Chapter 10 of Mark points out who the real disciples of Jesus are. There is first the rich man approaching Jesus full of enthusiasm and eagerness. He seems to be the best candidate. He is serious, he wants to be saved, he can say what many of us cannot say, that he has kept most of the Ten Commandments. Maybe he was too eager, too emotional. That is why Jesus had to pull him down first from the clouds. We cannot become good followers of Christ by being guided by emotions only. They easily evaporate. Jesus remains calm and tells him: Please, no flattery, calm down, think clearly! Then He points him to the Commandments. Jesus quotes mostly negative Commandments. In other words the man has done nothing wrong to others. But what good has he done? With whom did he share his riches? How many poor people has he helped? In the Gospel of the Hebrews (which is not in the Bible but is considered by scholars to contain many authentic sayings of Jesus) the story of the encounter is more vivid. Here is a quotation from that gospel: “But the rich man began to scratch his head, and it pleased him not. And the Lord said to him, ‘How can you say, I have kept the law and the prophets? For it is written in the law: You shall love your neighbor as yourself; and see, many of your brethren, sons of Abraham, are clad in filth, dying of hunger, and your house is full of many good things, and nothing at all goes out of it to them.’”

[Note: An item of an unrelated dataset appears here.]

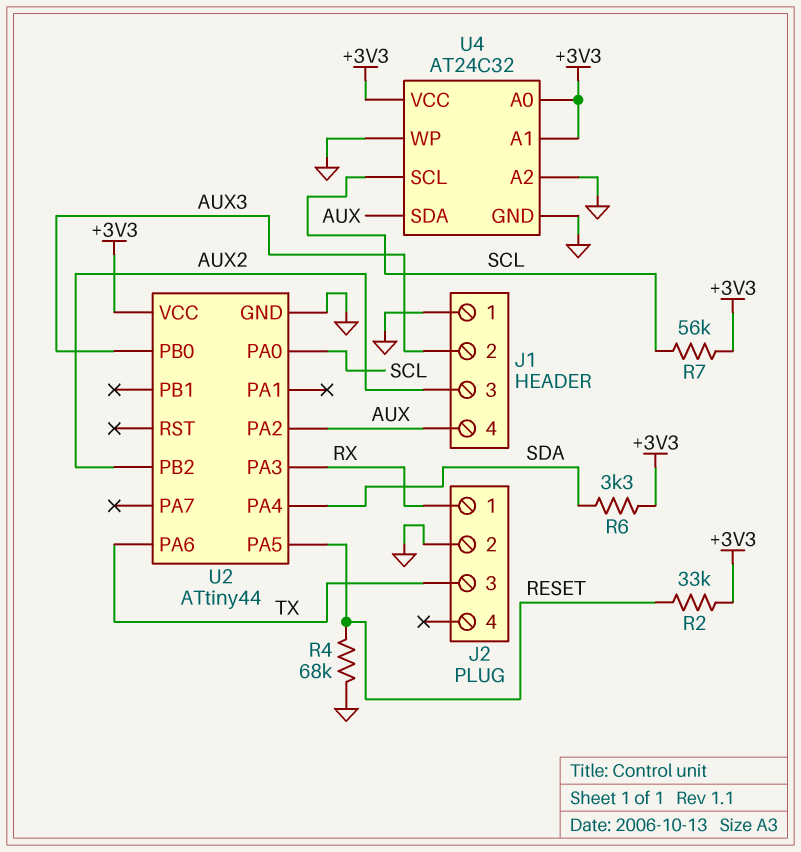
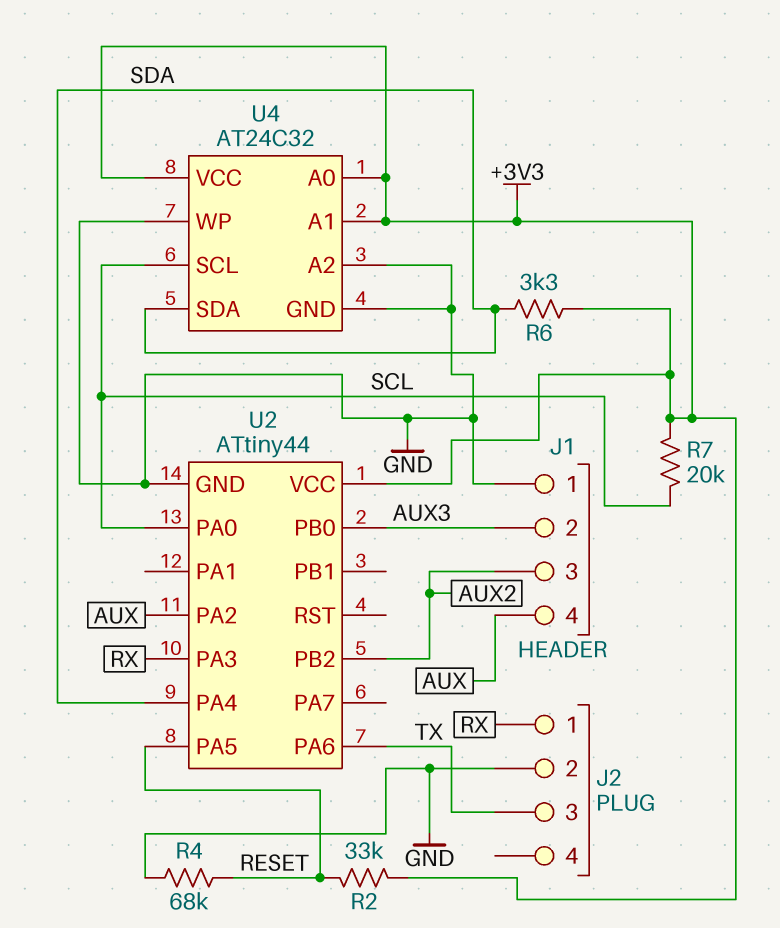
R7: 56k (+3V3, SCL) -> 20k (+3V3, SCL)
U4 pin SDA: AUX -> SDA

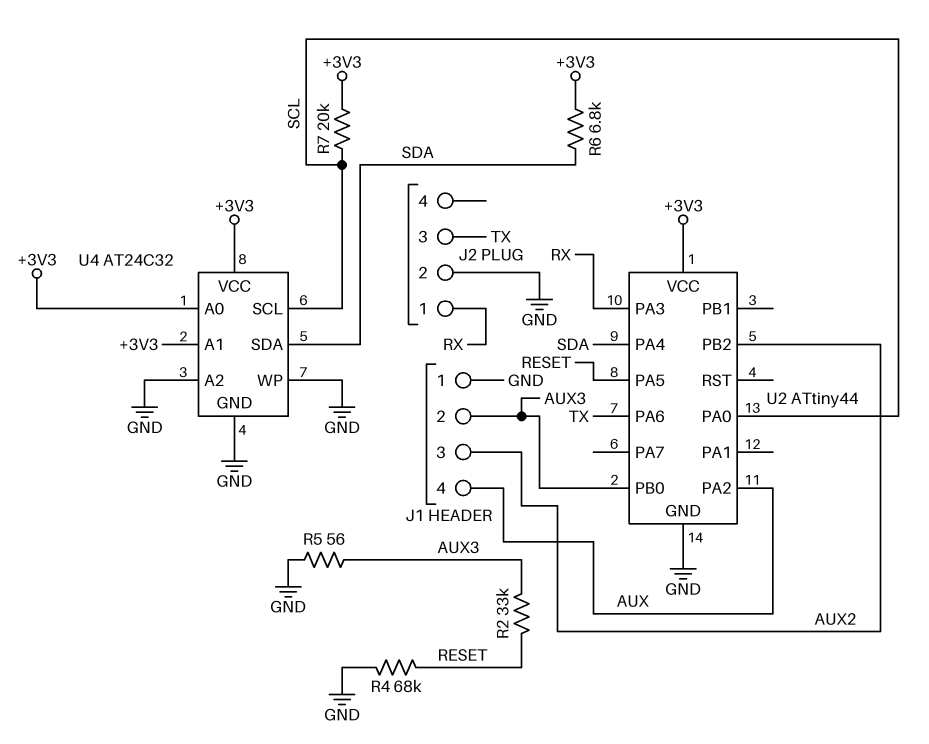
R2: 33k (+3V3, RESET) -> 33k (AUX3, RESET)
R5: none -> 56 (AUX3, GND)
R6: 3.3k (+3V3, SDA) -> 6.8k (+3V3, SDA)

      We discover here the danger of the sin of omission! When we don’t steal or commit adultery, we think we are good. Not harming anybody and not committing these sins is only a first step on the way to perfection. Not doing bad things is good, but not doing good things is worse in the eyes of God. Why did Jesus look at him with love? I think Jesus looked at him with love because next he demands from him the greatest sacrifice and the man needs all the love of God to say Yes to it. But the rich man was not able to escape from the trap – like so many of us. Here is a suggestion for your next Confession: try to confess all the omissions you can detect in your life. It will not be easy and will take a little more time for the examination of conscience. But in doing so you will discover that there might be more sins of omission in your life than actual wrongdoings. Fr. Rudy H.

REFLECTION QUESTION: Have you ever confessed your sins of omission?

Oh, my God, how often have I fallen into this trap! I thought I am fine in your sight but was not aware of failing in what I should do. Thank you for this eye-opener.